Meloni vs Saviano. Politica e ingiurie. Ad essere messo sotto accusa è lo scrittore Robero Saviano reo di aver definito (durante una trasmissione televisiva del 2020) “bastarda” l’attuale presidente del consiglio Giorgia Meloni.
Lasciamo stabilire alla magistratura, come è giusto che sia, ragioni e torti. Non è di questo che vogliamo discutere oggi, ma del linguaggio che i politici (molti in verità) adoperano nei confronti dei loro avversari. Ne volete qualche esempio? Psiconano, ebetino, Pulcinella, rosicone e via di seguito. È una consuetudine che non accenna a diminuire nonostante spesso e volentieri si siano criticati i protagonisti di simili inqualificabili episodi. Badate bene: dalla Camera e dal Senato ci aspetteremmo un diverso comportamento, visto che dovrebbero essere loro a dare il buon esempio. Macchè, non è così.
Adesso, intendiamoci, non è che in politica non si debba combattere e far trionfare le proprie idee. Sarebbe assurdo pensare una cosa del genere. Ma un conto è considerare un uomo (o una donna) che non la pensa come noi un avversario non un nemico. Si dibatte, si discute, si alza anche la voce: tutto con i princìpi dell’educazione che nessuno di noi deve dimenticare.
Avviene sempre di più il contrario, tanto è vero che non tanto tempo fa un parlamentare si rivolse ad un suo collega proprio ricordando questa sana e sacrosanta abitudine. Al contrario, in molte occasioni, è contro la reputazione che si scagliano gli strali dei contendenti. Ora, vogliamo dire, il diritto di critica nessuno lo nega, in specie se è costruttiva. Ma un conto è rivolgersi a chi è contro le tue idee in maniera consona e civile; un altro è usare un linguaggio che non deve essere proprio di un uomo o di una donna che sono stati eletti dal popolo per rappresentarti.
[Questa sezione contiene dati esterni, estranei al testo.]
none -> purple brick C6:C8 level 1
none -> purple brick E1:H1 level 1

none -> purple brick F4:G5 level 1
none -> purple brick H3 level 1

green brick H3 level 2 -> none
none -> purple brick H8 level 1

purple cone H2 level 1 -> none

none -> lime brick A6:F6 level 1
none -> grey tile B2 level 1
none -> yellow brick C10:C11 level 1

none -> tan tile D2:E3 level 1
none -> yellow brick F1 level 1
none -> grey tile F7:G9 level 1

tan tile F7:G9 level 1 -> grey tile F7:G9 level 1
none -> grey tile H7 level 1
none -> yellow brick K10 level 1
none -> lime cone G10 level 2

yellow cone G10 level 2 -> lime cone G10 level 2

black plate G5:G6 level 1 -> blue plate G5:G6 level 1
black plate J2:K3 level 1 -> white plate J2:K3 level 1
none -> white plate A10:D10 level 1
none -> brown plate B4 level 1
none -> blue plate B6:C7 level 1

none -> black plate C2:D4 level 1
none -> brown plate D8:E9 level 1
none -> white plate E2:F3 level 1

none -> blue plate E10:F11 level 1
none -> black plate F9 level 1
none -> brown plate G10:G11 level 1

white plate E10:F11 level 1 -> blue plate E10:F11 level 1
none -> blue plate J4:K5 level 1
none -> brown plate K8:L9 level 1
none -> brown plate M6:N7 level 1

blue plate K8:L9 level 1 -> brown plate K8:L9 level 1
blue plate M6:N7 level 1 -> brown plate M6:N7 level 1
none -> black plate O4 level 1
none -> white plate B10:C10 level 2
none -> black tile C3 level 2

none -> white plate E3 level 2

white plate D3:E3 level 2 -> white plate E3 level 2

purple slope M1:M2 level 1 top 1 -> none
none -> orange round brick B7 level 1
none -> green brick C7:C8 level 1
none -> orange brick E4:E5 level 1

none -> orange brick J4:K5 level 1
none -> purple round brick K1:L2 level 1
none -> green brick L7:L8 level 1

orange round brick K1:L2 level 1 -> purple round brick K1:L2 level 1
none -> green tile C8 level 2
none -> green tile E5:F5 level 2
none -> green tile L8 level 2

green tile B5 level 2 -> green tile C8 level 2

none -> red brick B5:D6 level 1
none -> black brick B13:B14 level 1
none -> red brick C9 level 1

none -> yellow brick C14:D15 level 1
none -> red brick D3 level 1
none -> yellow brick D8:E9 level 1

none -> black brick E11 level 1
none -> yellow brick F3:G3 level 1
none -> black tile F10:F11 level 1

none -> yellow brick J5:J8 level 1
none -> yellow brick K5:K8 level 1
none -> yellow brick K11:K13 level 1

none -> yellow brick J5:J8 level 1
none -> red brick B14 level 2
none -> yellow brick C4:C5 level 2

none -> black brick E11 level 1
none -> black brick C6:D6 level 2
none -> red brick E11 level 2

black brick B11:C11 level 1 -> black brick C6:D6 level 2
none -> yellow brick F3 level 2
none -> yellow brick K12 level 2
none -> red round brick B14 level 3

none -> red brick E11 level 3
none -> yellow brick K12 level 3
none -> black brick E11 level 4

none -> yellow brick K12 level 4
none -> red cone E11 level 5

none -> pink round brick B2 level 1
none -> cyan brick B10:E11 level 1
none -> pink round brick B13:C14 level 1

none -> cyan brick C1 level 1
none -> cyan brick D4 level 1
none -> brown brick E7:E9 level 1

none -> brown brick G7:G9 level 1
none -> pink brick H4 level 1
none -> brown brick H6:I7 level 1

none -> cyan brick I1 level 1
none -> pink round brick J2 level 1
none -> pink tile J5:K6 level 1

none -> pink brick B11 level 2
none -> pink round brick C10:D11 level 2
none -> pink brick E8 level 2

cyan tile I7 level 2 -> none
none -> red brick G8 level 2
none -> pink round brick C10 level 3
Alcuni si difendono affermando che “non stimano un collega che la pensa diversamente da te”. Ebbene, si deve arrivare ad un linguaggio triviale ed offensivo se due pareri sono contrari? Assolutamente no. Ne va della credibilità che i cittadini hanno nei confronti di chi ci rappresenta nel Paese. E’ anche questo che spesso allontana il popolo dal potere e quindi della politica.
Durante le ultime elezioni del 25 settembre, non si è discusso di problemi importanti come lo spropositato aumento del gas e dell’elettricità, oppure dell’inflazione e della difficoltà per molti di mettere insieme il pranzo con la cena. Quelli erano problemi secondari rispetto a come si poteva mettere in difficoltà un collega che aveva criticato un tuo principio.
Così, invece di sedersi attorno ad un tavolo per discutere e dipanare le grandi questioni del Paese si è spesso preferito mettere in ginocchio “il tuo nemico”lasciando di stucco quanti leggevano i giornali o ascoltavano la radio e vedevano la tv. Atteggiamento incomprensibile che dovebbe far riflettrere i nostri uomini politici se non vogliono che la distanza fra il Palazzo e la gente aumenti a dismisura. Si prenda esempio di chi abita al Quirinale. Mai una parola fuori posto, mai un aggettivo che non siano consono. Questo è Sergio Mattarella rieletto per la seconda volta presidente della Repubblica.
Allora, dimentichiamo le ingiurie e gli improperi, si rimanga avversari ognuno con le proprie idee, ma mettiano nel dimenticatoio parole che non sono degne di uomini e donne che siedono in Parlamento. Se il trenta o forse più della gente non va più a votare una ragione ci sarà. O no?